Wie wir Farben sehen
Um zu erfahren wie Farben, Transparenz und Glanz entstehen, solltest du wissen wie der menschliche Sehsinn funktioniert. Unsere Augen funktionieren nämlich ganz ähnlich wie eine Kamera: Wir „sehen“ Licht, welches durch unsere Augäpfel (deren Innenleben im Normalfall durchsichtig ist) auf die Netzhaut fällt und dort chemische Reaktionen auslöst. Die Produkte dieser Reaktionen führen zu elektrischen Signalen, die über den Sehnerv an das Gehirn weitergeleitet und dort zu einem Bild interpretiert werden. Die Ausgangsstoffe für die Reaktionen zur Erzeugung eines einfachen „Hell“-, aber auch von Farb-Signalen sind Abkömmlinge von Vitamin A bzw. Retinol, Varianten des „Seh-Stoffs“ Retinal.
Licht ist aber nicht gleich Licht, sondern kommt in unterschiedlichen Wellenlängen, d.h. mit unterschiedlicher Energie daher. Die Bandbreite möglicher Wellenlängen reicht dabei von extrem langwelligen (und energiearmen) Radiowellen bis zu energiereicher Röntgen- oder gar Gamma-Strahlung mit extrem kurzen Wellenlängen. Das menschliche Auge ist in der Lage einen kleinen Teil dieses Spektrums (eine grafische Darstellung des gesamten Licht-Spektrums findest du hier), das „sichtbare Licht“, wahrzunehmen und nach Wellenlängen zu unterscheiden.
Dazu gibt es in der Netzhaut drei verschiedene Arten von Zapfen-Zellen, welche nach ihrer jeweiligen Licht-Empfindlichkeit benannt sind. In den K-Zapfen reagiert eine Retinal-Variante mit kurzwelligem (violetten bis blauen), in den M-Zapfen mit mittelwelligem (blaugrünen bis gelben), und in den L-Zapfen mit langwelligem (orangegelben bis roten) Licht.
Das erinnert nicht umsonst an das gängige RGB-Farbschema zur Darstellung von Farben auf dem Computerbildschirm. Dieses nutzt schliesslich aus, was unser Gehirn tut: Es mischt sich aus den „blau“-, „grün“- und „rot“-Signalen der Netzhaut-Zapfen die gesehenen Farben zusammen. Da sich die Wellenlängenbereiche, die in den jeweiligen Zapfen Reaktionen auslösen, überlappen, erzeugt jede Wellenlänge ihre ganz eigene Kombination von Signalen, die das Gehirn auf 1 bis 2 Nanometer Licht-Wellenlänge genau bestimmen kann. Wir können damit 200 verschiedene Farbtöne sehen, jeden für sich in unterschiedlichen Sättigungen (Grau-Beimischungen).

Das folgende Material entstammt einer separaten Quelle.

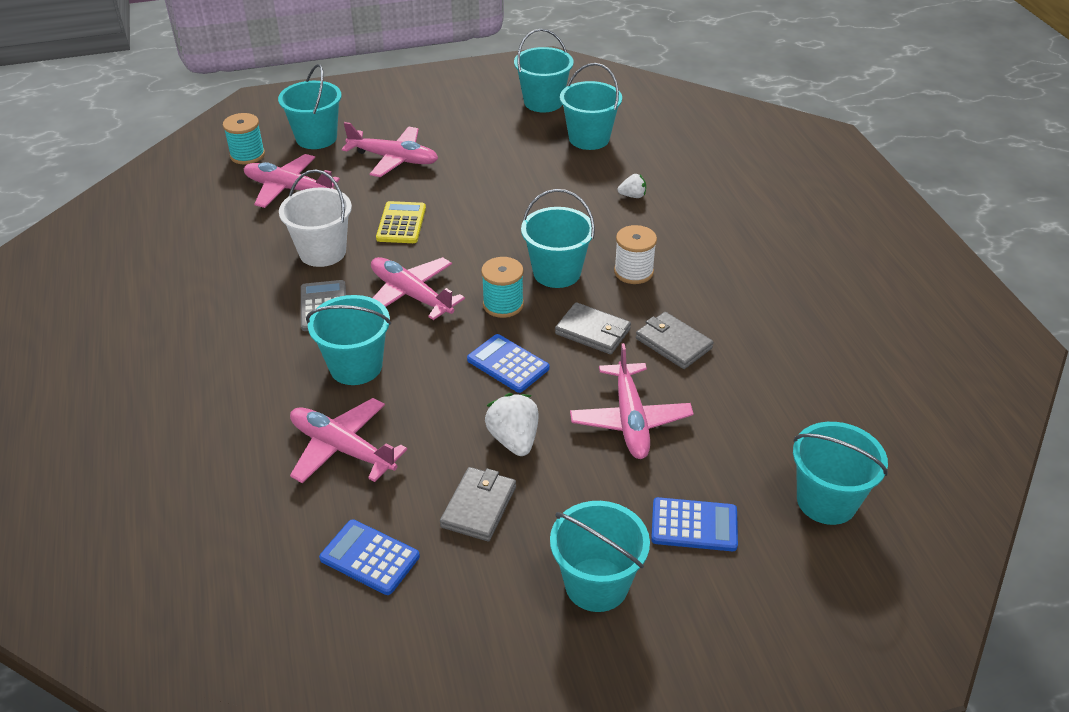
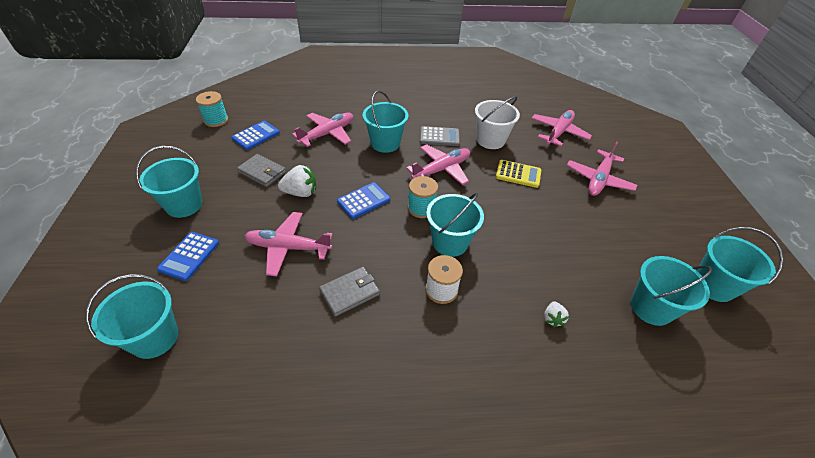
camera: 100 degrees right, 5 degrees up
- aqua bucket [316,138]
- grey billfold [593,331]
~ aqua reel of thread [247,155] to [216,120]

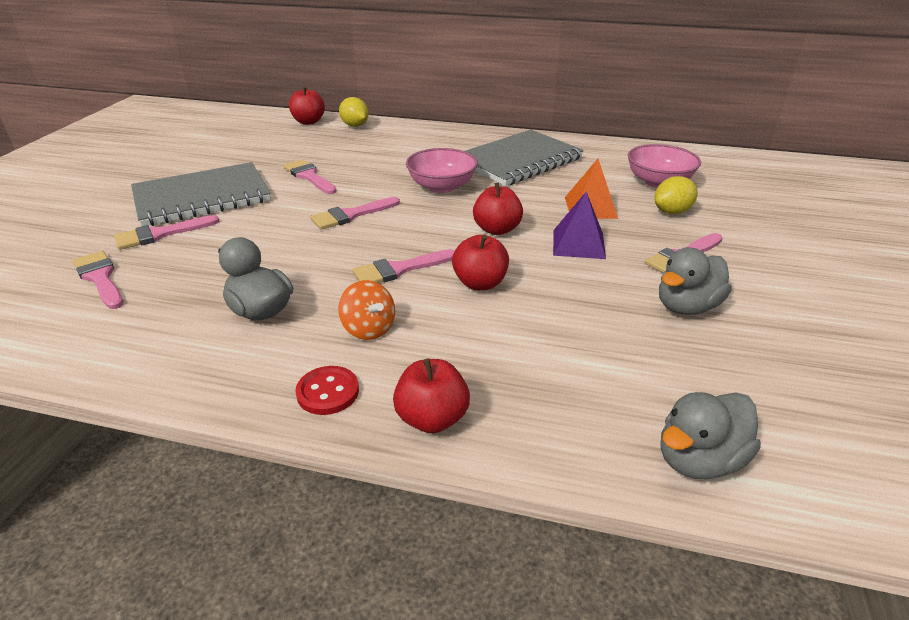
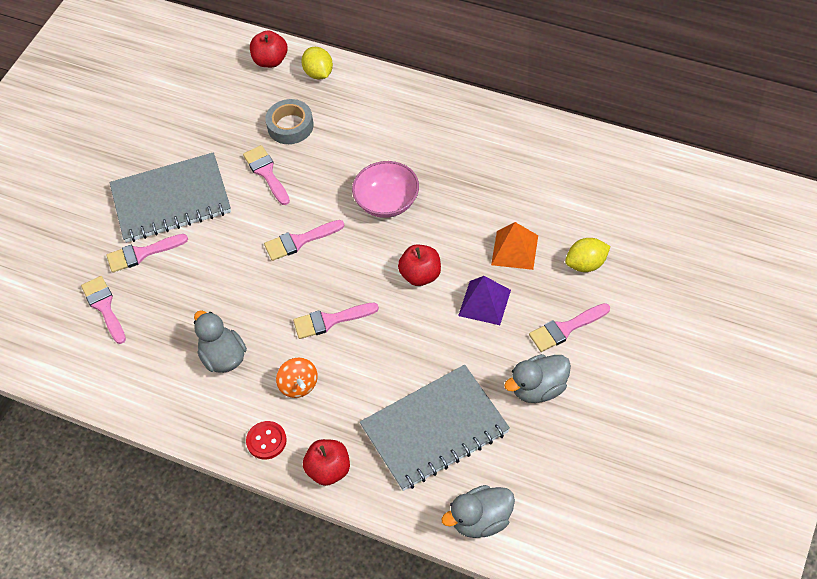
camera: 15 degrees right, 20 degrees up
- scarlet apple [480,283]
- rosy serving bowl [658,182]
+ grey roll of tape [290,126]
~ grey notepad [518,160] to [434,429]

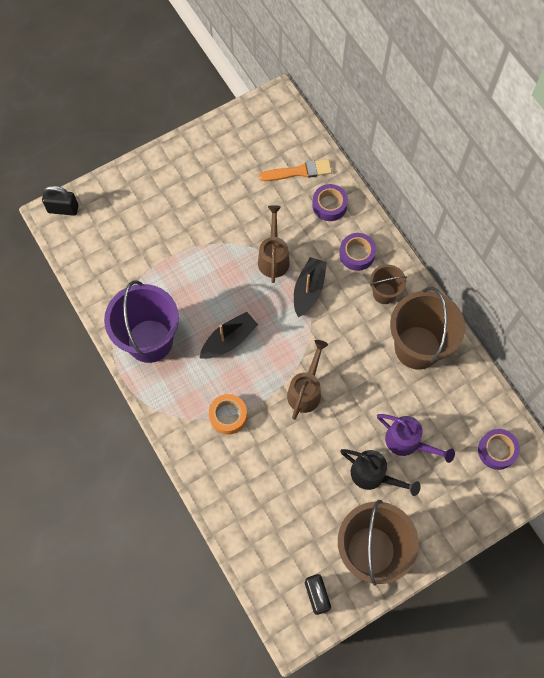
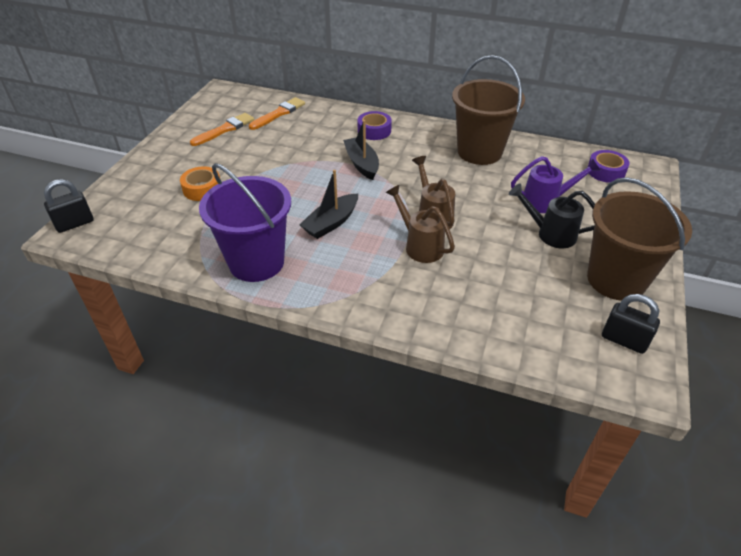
camera: 40 degrees left, 25 degrees down
- purple roll of tape [329,205]
- brown bucket [384,293]
+ orange brush [225,129]
~ orange roll of tape [228,416] to [202,189]
~ brown watering can [273,257] to [420,245]
~ ebony toy boat [229,340] = [331,223] 150 degrees counterclockwise
~ ebony watering can [373,475] = [550,234] 150 degrees counterclockwise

Wenn die Netzhaut alle möglichen Farben gleichzeitig, oder zumindest die Signale für zwei „komplementäre“ Farben zusammen empfängt, macht das Gehirn daraus die Information „weiss“.

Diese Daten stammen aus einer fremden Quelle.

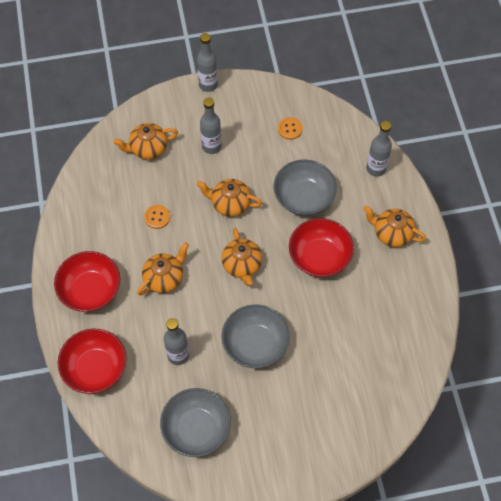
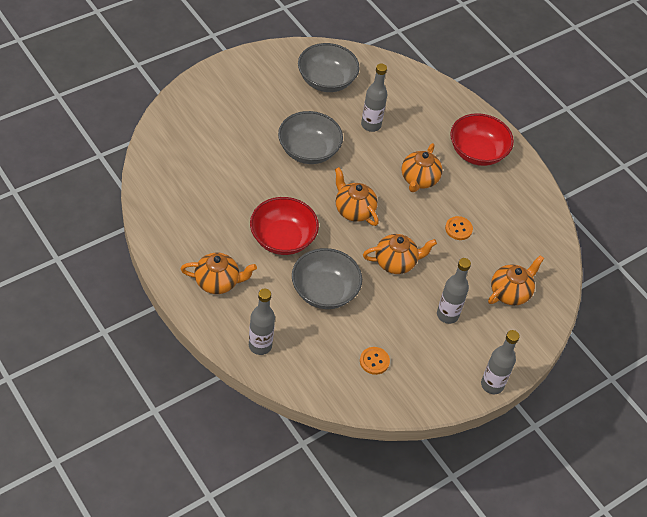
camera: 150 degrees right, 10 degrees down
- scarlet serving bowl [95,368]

Weiss entspricht also keiner eigenen Licht-Wellenlänge, sondern einer Zusammenstellung verschiedener Wellenlängen. Wenn man eine Farbe also als bestimmte Wellenlänge sichtbaren Lichts definiert, ist Weiss keine Farbe.
Warum sehen Stoffe bunt aus?
Das Licht, das unseren Tag erhellt, kommt üblicherweise von der Sonne oder von elektrischen Leuchtmitteln und erscheint uns weiss. Tatsächlich ist dieses Tagelicht ein Gemisch von Lichtwellen aller Wellenlängen (nicht nur) im sichtbaren Bereich (für Sonnenlicht gelten einige Ausnahmen, aber das ist eine andere Geschichte!). Wer dafür einen Beweis möchte, besorge sich ein Prisma – das ist ein durchsichtiger, symmetrischer Gegenstand, der das weisse Licht in seine farbigen Bestandteile „bricht“.

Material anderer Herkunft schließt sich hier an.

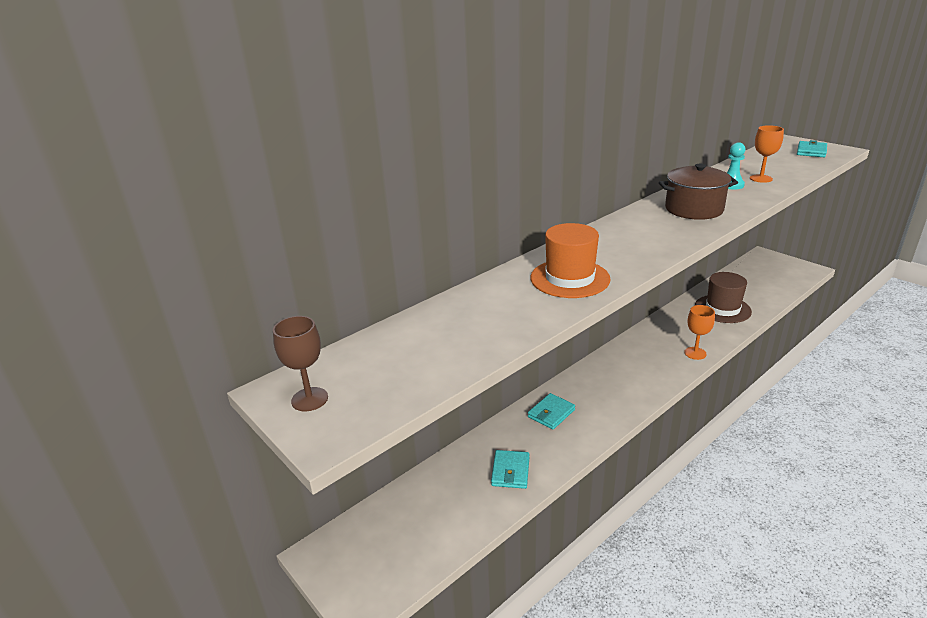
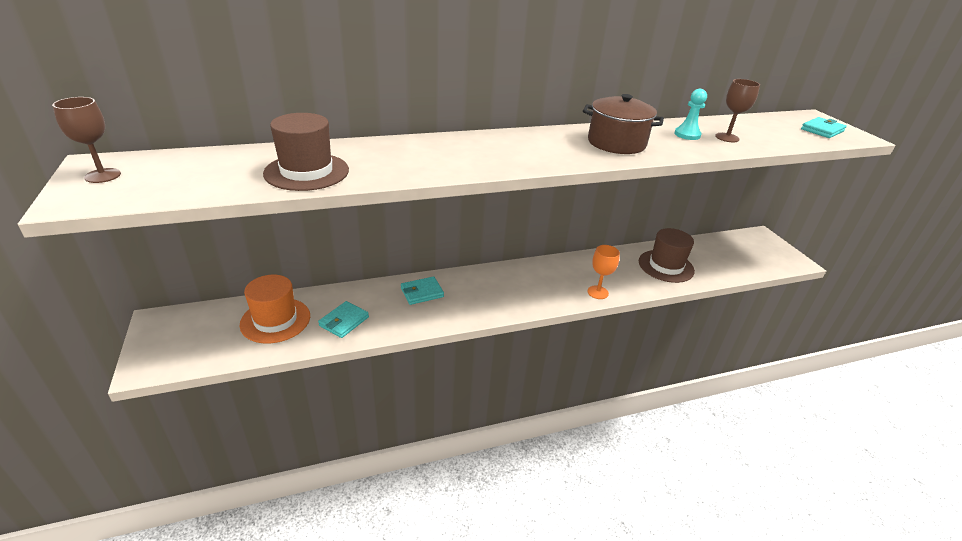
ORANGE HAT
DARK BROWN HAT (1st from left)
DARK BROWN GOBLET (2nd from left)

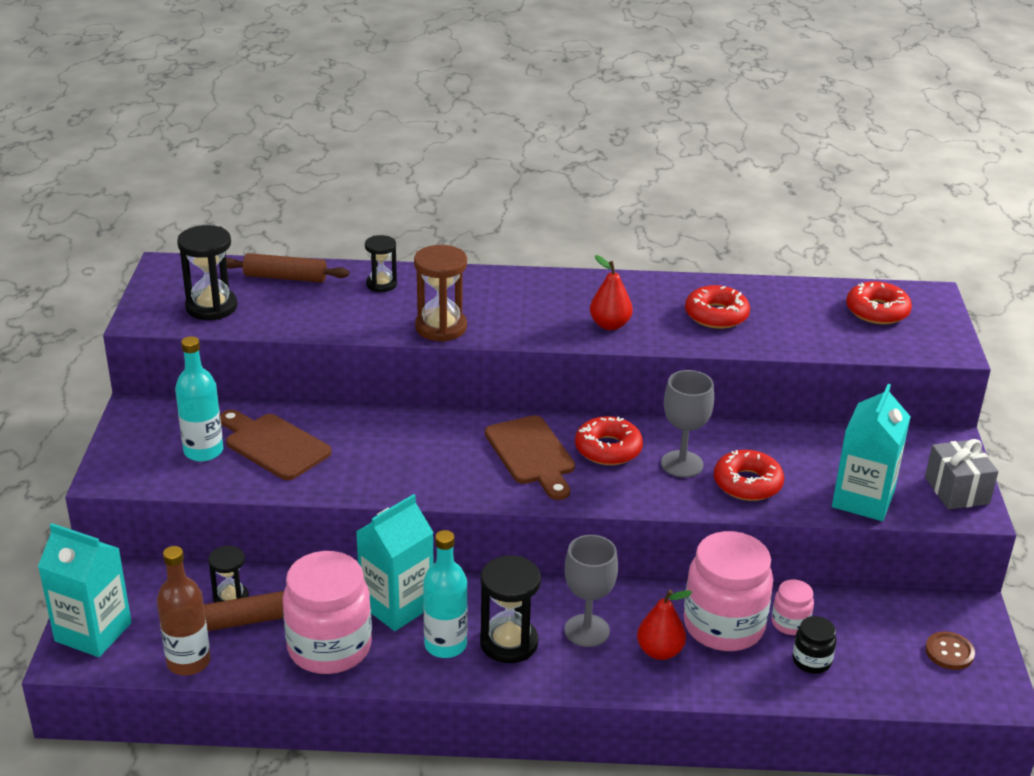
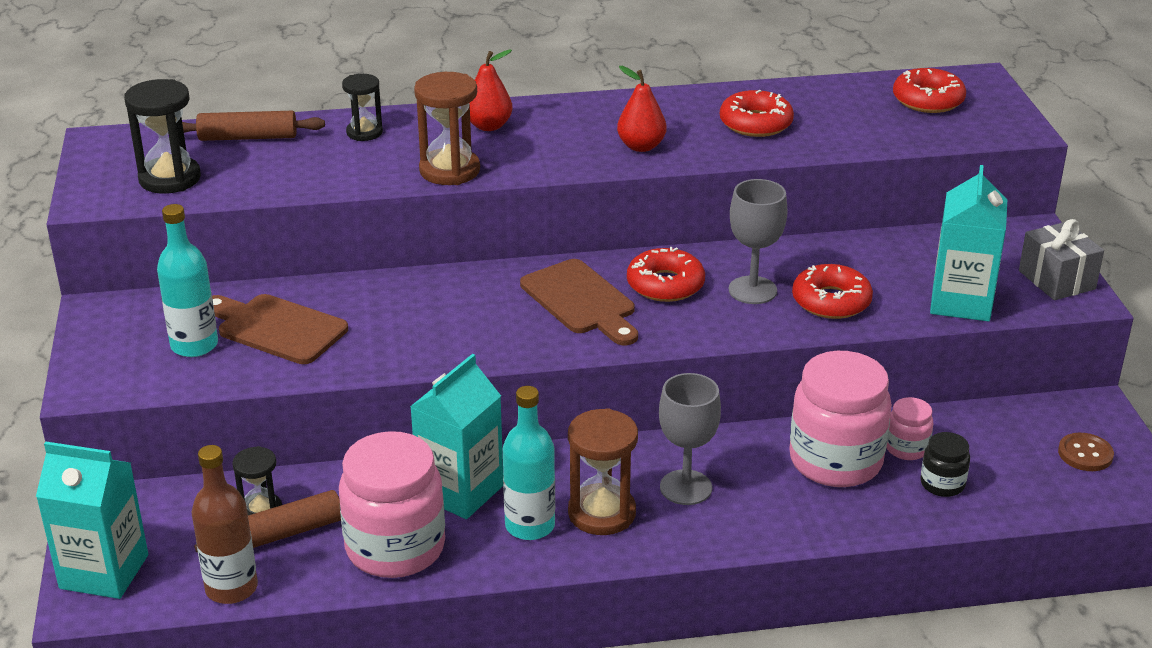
CRIMSON TOY PEAR (1st from left)
DARK BROWN SAND TIMER (2nd from left)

Wenn wir direkt in eine Lampe (aber niemals direkt in die Sonne!!) schauen, sehen unsere Augen das Licht, wie es aus der Glüh- (oder Leuchtstoff-)birne kommt: alle Wellenlängen miteinander, und das Gehirn interpretiert „weiss“. Wenn das weisse Tageslicht aber zunächst auf einen Rasen fällt und dann unser Auge erreicht, nehmen wir „grün“ wahr. Was ist mit dem Licht passiert?Elektronen bewegen sich im atomaren Hochhaus
Gras enthält Moleküle des Stoffs Chlorophyll, die aus verschiedenen Atomen zusammengesetzt sind. Diese Atome sind (wie alle Atome) mit „Wolken“ umgeben, welche ihre Elektronen enthalten. Im Molekül sind diese Wolken teilweise miteinander verbunden (die Atome „teilen“ ihre Elektronen miteinander, was sie zusammenhält: eine chemische Bindung entspricht solch einer „Gemeinschaftswolke“).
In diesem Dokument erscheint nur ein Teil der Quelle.